Older than time itself
If you’re feeling anxious about getting old, spare a thought for Jonathan. At around 188 years and counting, he’s lived through two world wars, the Russian Revolution, the coronation of Queen Victoria, and the invention of the light bulb. On his birthday, motor cars were still half a century away, and he’s witnessed the inauguration of 39 American presidents, the completion of the Eiffel Tower and Eugene Terre’Blanche’s equestrian mishap.
Born in the Seychelles, Jonathan lives these days on St. Helena Island, somewhere off Melkbosstrand. He is a giant tortoise – and the oldest known animal alive today. According to his personal vet, Jonathan’s “libido remains unflagging”, and he often mates with Emma, his equally high-spirited 80-year-old companion, and Fred. Don’t ask. Apparently tortoises swing both ways, which doubles their chances of getting a leg over – or under, depending on the chat-up line. Emma, though, never has a headache.
But enough of this smut, and on to the oldest living thing in the world. Methuselah is over 4 600 years old and lives on the slopes of the White Mountains in California. She is a Bristlecone Pine, seeded before the foundation of Rome, and around the time the Pyramids were built.
Scientists, through carbon dating, have analysed the rings of similarly aged, recently-dead trees, and by examining damaged or healthy cells and pollen trapped in the rings, they are able to pinpoint climatic conditions going back to around 6 500 BCE. These pines are in effect organic computers which record the changing conditions of life on this planet, and embedded COVID-19 spores of 2020 will be traceable for thousands of years. Charming thought.
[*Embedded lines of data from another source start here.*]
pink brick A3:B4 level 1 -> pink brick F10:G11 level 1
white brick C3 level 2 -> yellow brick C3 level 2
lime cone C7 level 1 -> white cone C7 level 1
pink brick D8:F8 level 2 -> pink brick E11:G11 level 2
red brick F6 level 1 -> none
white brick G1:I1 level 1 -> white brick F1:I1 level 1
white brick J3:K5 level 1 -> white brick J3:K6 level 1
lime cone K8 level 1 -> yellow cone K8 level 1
Nickname: The early English word eke meant ‘also’ or ‘added’, so an extra name was known as an eke name, which over time became slurred into ‘a nickname’.
Silhouette: Etienne de Silhouette was France’s finance minister in the mid-18th century. His tight-fisted, penny-pinching attitude over court salaries proved so unpopular that he was soon given the boot. He continued with his miserly streak at home by using cheap black paper to make cut-out replicas of conventional decorations. This graduated into creating portraits of people using the same technique. In 1759 black ‘profile portraits’ and images became the rage at a Paris exhibition, and soon spread to England, dragging his name with it.
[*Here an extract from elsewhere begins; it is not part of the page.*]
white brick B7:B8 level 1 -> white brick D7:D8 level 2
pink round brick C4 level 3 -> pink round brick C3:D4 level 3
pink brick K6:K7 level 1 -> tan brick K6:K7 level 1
Robot: Czech playwright Karel Capec invented the word in his dramatic work called R.U.R (Rossum’s Universal Robots). It was all about mechanical men being created, then exploited by the authorities to perform menial duties. The Czech term for a slave was robotnic, and the English translation was shortened to ‘robot’.
Spekboom is a remarkable plant (Latin: Baconius Shrubulata). It is being cultivated mainly in the Eastern Cape and will hopefully spread throughout the country.
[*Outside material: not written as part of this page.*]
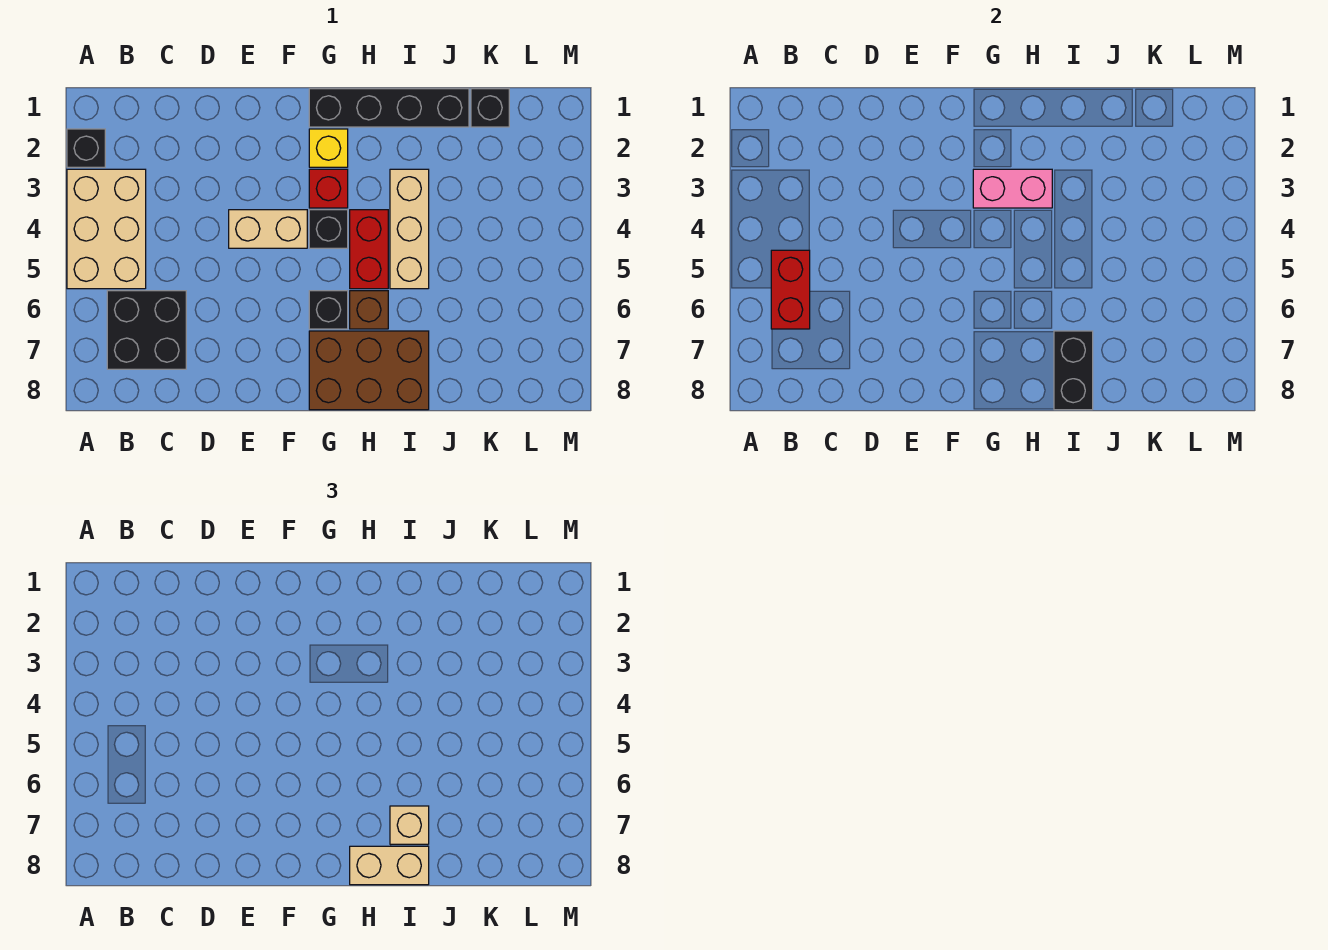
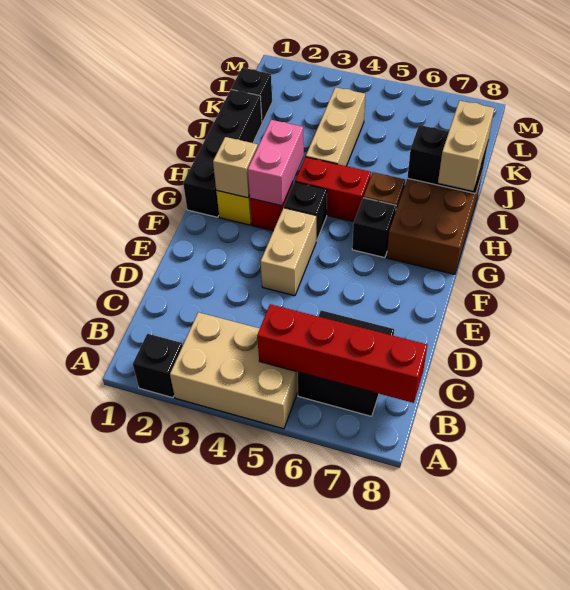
red brick B5:B6 level 2 -> red brick B5:B8 level 2
tan brick I3:I5 level 1 -> tan brick I4:K4 level 1
tan brick I7 level 3 -> tan brick G2 level 2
It has the ability to remove carbon dioxide from the atmosphere, and hectare for hectare, a Spekboom thicket is ten times more effective than the Amazon rain forest. One hectare of Mother Nature’s Spekboom lungs converts between 5 and 10 tonnes of carbon per year.
The plant thrives in poor soil and tolerates both drought and frost. It proliferates effortlessly. Snap off a branch, plant it, and soon it’ll take root and flourish, creating more snap-offs to plant.
Spekboom leaves are thick, juicy and vaguely citrus flavoured – a favourite among elephants, black rhinos and kudus, apparently. Fortunately, humans can eat it too, and for centuries it has been a traditional treatment for exhaustion and lethargy – like an ancient forerunner to Red Bull, or cocaine.
Anyway, the roots help consolidate and compact the earth, which prevents soil erosion after heavy downpours. This encourages healthier ground conditions, ideal for other shrubs and grasses, creating yum-yums for the local wildlife.
But most importantly, Spekboom acts as a sponge, converting CO² back into the soil as plant food, so plough up your lawn and start planting.